If the deceased owned any French real estate — an apartment, a house, a rural property, even a parking space — hiring a notaire is legally mandatory. There is no workaround and no small-estate exemption for property.

The notaire drafts an attestation de propriété immobilière (property transfer certificate) and registers it with the regional Service de Publicité Foncière (SPF), France's land registry. Until this registration is complete, the heirs cannot sell, mortgage, or lease the property. The process typically takes one to six months.

The notaire's fee for the property transfer certificate is set by state decree on a progressive scale: 1.935% on the first €6,500 of property value, dropping to 0.532% on value above €30,000. For a property valued at €200,000, expect roughly €1,500-€2,000 in notaire fees (plus 20% TVA and administrative disbursements).

Forced Heirship: You Can't Just Leave Everything to Your Spouse

French succession law reserves a guaranteed share of the estate for children — the réserve héréditaire. One child gets 50%, two children share 66.67%, and three or more share 75%. The testator can only freely distribute what's left (the quotité disponible).

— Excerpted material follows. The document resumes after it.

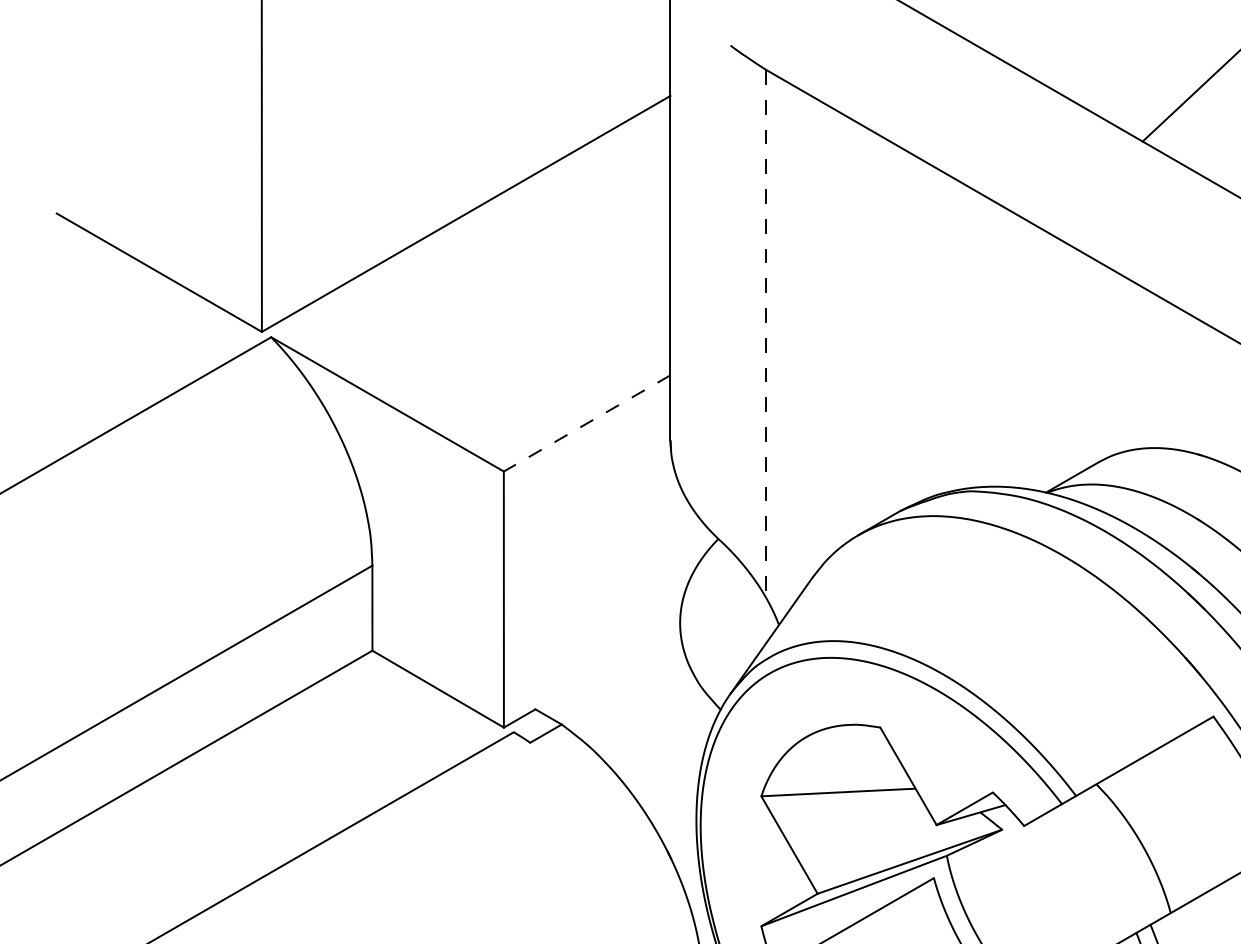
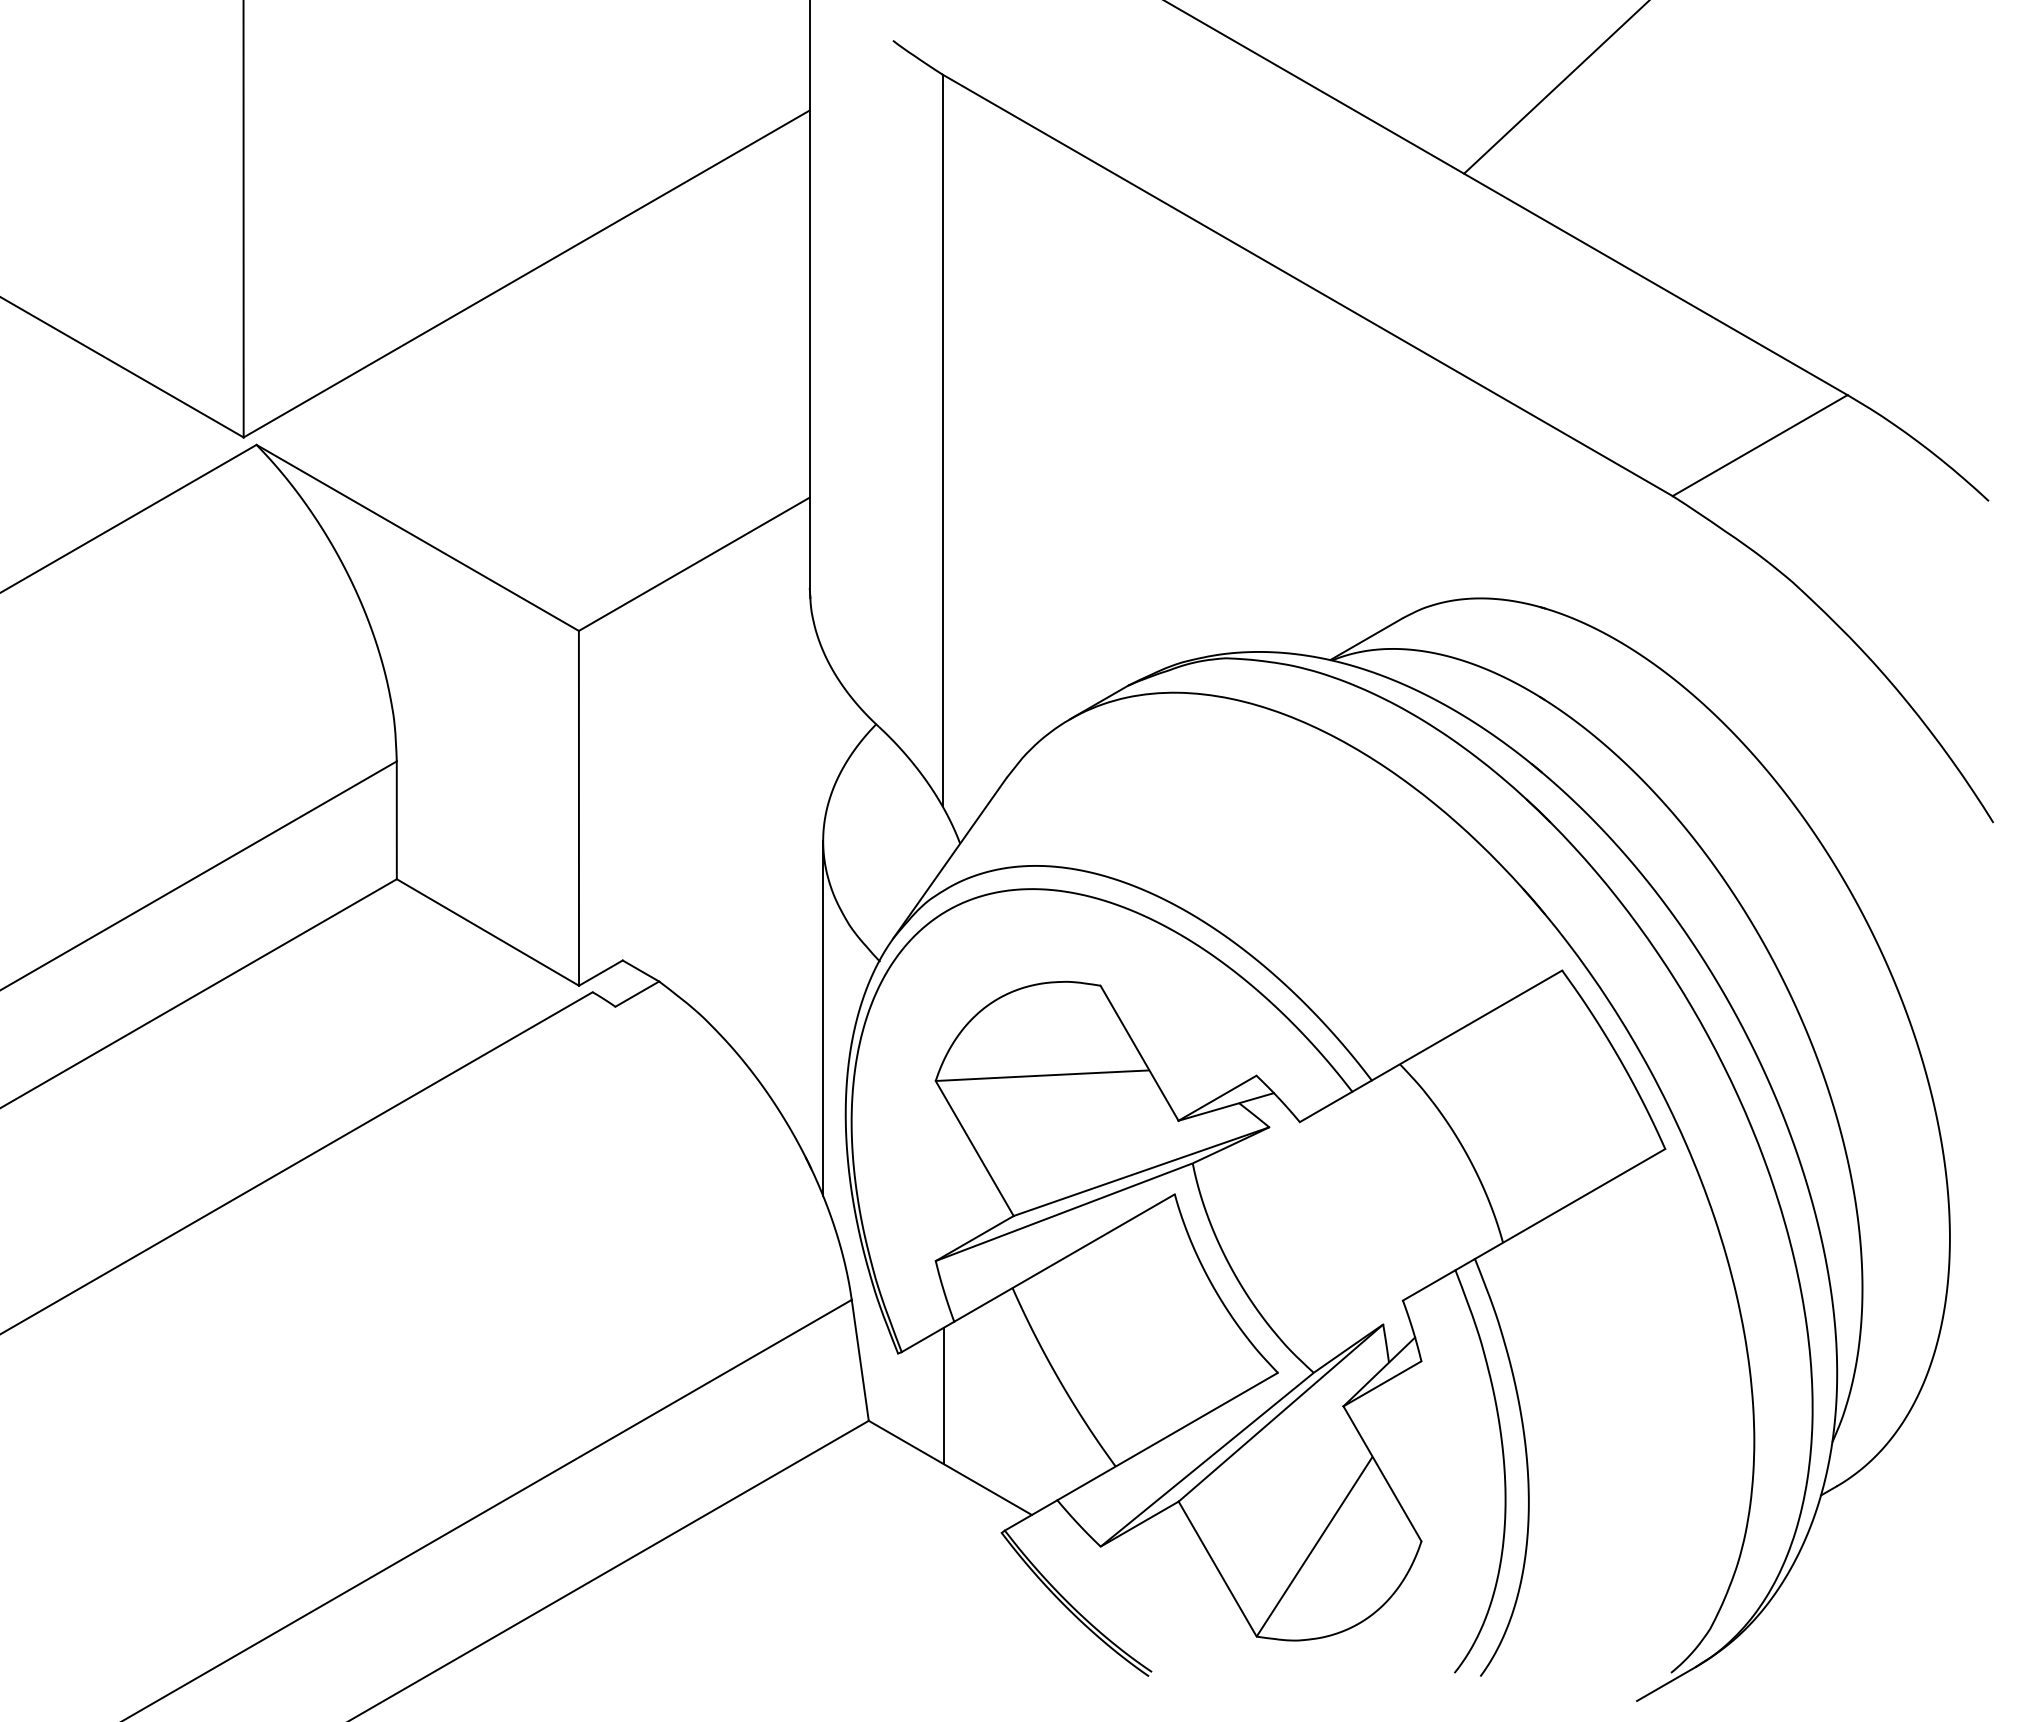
line: (766, 334) -> (942, 440), dashed -> solid
line: (586, 423) -> (693, 564), dashed -> solid
line: (680, 751) -> (823, 1018), added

Foreign nationals can opt out by electing their home country's law under EU Regulation 650/2012 (Brussels IV). A British or American testator can specify in their will that English or US state law governs their estate, bypassing forced heirship entirely. But the 2021 French Droit de Prélèvement Compensatoire (DPC) may still allow disinherited children to claim compensation from French-situated property if the foreign law provides no child-protection mechanism at all.

What Happens to a Rented Property

The rules depend entirely on whether the lease was furnished or unfurnished.

Unfurnished rentals (location nue): Under the Loi ALUR, if the tenant lived alone, the lease terminates automatically on the exact date of death. No notice period is required. Heirs don't owe further rent — but they do owe an indemnité d'occupation (occupancy indemnity) equal to the daily prorated rent for every day the deceased's belongings remain in the property until the keys are returned.

Furnished rentals (location meublée): The lease does not end. It transfers to the estate under Article 1742 of the Civil Code. The heirs become joint tenants of a lease they never signed. To terminate, they must send a formal registered letter (lettre recommandée avec accusé de réception — LRAR) to the landlord, then wait out the statutory one-month notice period while remaining liable for rent.

In both cases, notify the landlord immediately in writing with a certified copy of the acte de décès.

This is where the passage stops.